Hi Naomi,  Thanks for writing!  What could we possibly have that this started all of a sudden?  Like you, mine also is worse when sedentary.  I don't recall it when I am up and about.  I finally went to my primary care doctor and as I figured, she didn't have much to say about it or seem too concerned.  She did send me for a chest x-ray and phoned a few days later to say it was 'normal'.  I do want to share with you another post on this

Sandy writes: 
I just looked at your article entitled "The Importance of Proper Breathing Techniques". I have a particular symptom with my breathing. I will be breathing normally, and then it is as if my lungs all of a sudden fill with air, as if I were doing a deep breathing exercise. What is strange is that it is involuntary on my part. It feels as if my lungs are filling themselves with air quickly and all of a sudden. It does not hurt, but just startles me. Do you know what this could be? I would appreciate anything you would like to share with me. Thank you so much.
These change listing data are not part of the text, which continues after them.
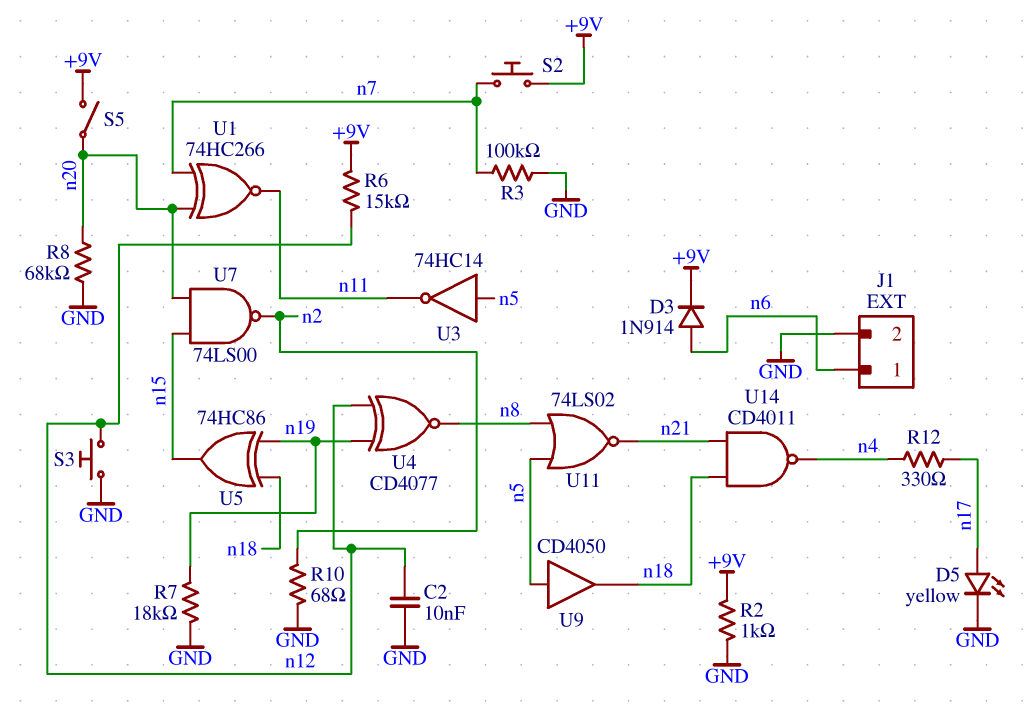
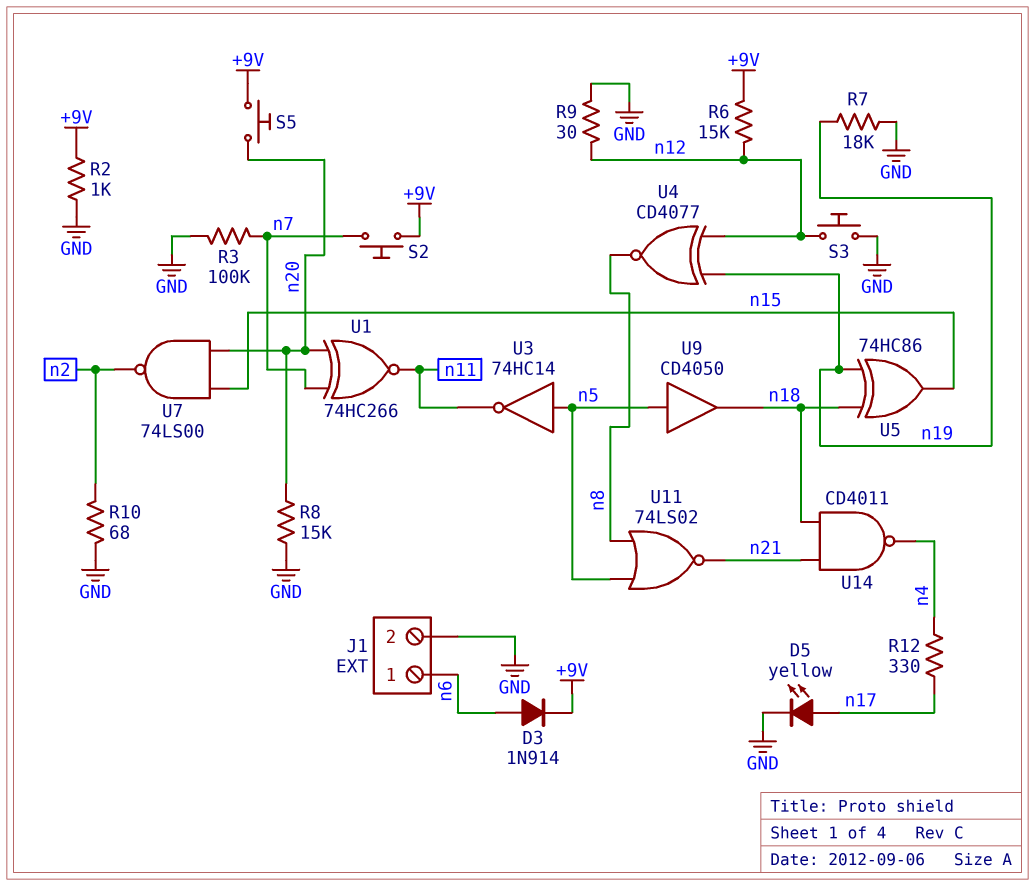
C2: 10nF (GND, n12) -> none
R8: 68k (GND, n20) -> 15k (GND, n20)
R9: none -> 30 (GND, n12)
S5: switch (+9V, n20) -> button (+9V, n20)

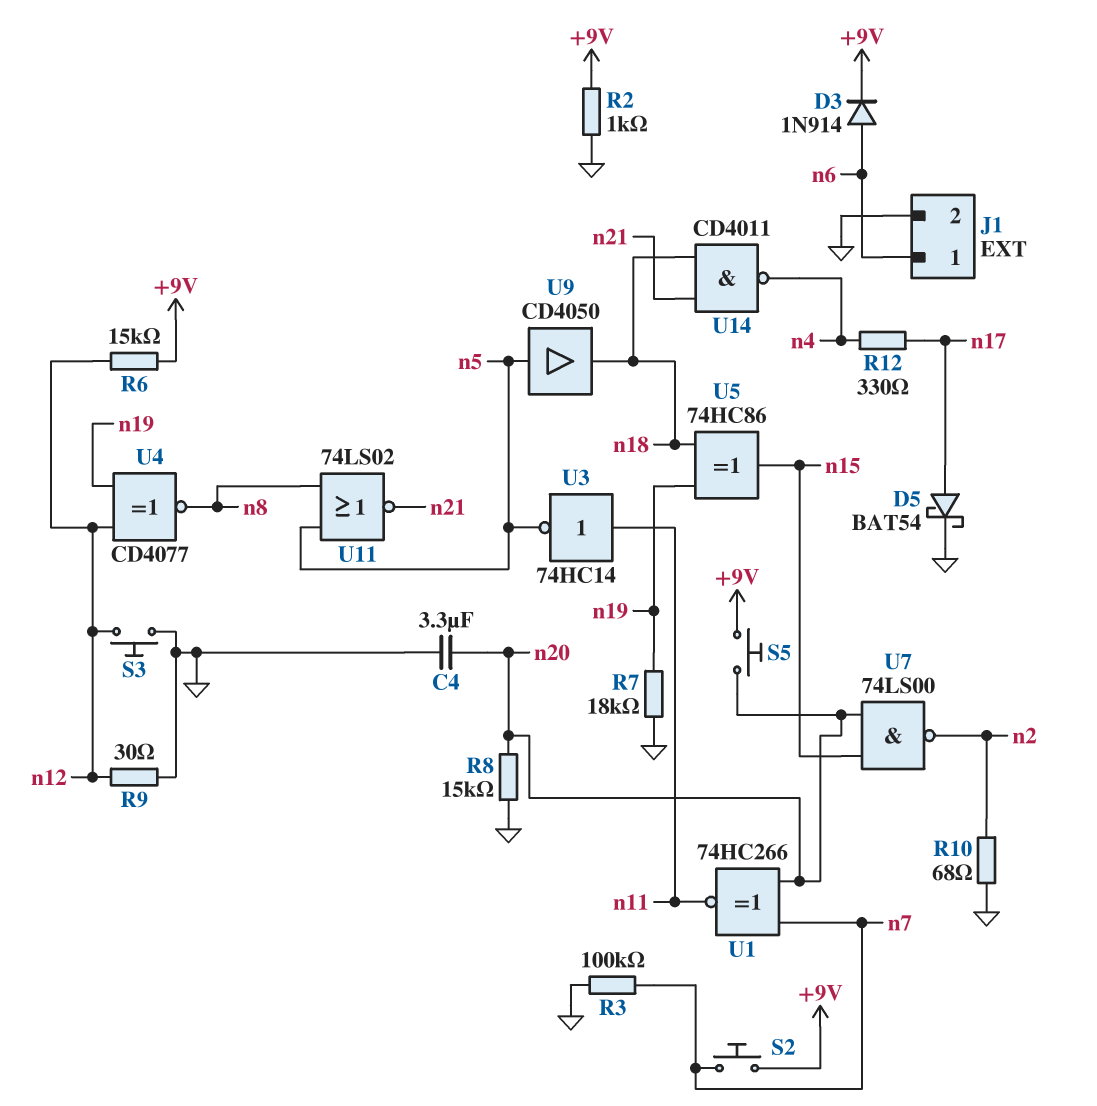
C4: none -> 3.3uF (GND, n20)
D5: LED yellow (A n17, K GND) -> schottky BAT54 (A n17, K GND)
U3: NOT 74HC14 (in n5, out n11) -> NOT 74HC14 (in n11, out n5)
So far she hasn't gotten any response.  Other than that, I haven't been able to locate much on this when I GOOGLE it.  I am grateful to you for responding and agree with what you said about it being reassuring to know someone else has it.  I would feel better if we could have a professional tells us that it is nothing.  Meanwhile, I'm not sure what kind of doctor to go to next.  A Pulmonary Specialist?  A Neurologist?  The list is endless but my pocket$ aren't.  I did have someone at the Lab where I work tell me that it could be my 'phrenic nerve'.  I am getting ready to look that up when I am done here.  I don't even know what a phrenic nerve is!  HA!  I am concerned though that you have been experiencing this for a year and that you say it is getting worse.  I will keep on trying Naomi to find out something, anything.  Please keep in touch and I will likewise.  Until then, take care!  Tracy.


Thanks Tracy.  Hopefully we will find the answer one day.  Its probably nothing to worry about - but I do!! Will keep in touch. Naomi

I have this too. It was ok until I had a bike wreck and damaged my stomach muscles. Then the involuntary breath caused an incredibly painful muscle spasm. Luckily my stomach muscles have healed. I also have Cheyne Stokes breathing problems at high altitude. I think they both are related to oxygen regulation. When I am in good shape (but not too worn out from exercise) I tend to have fewest problems. Hang in there.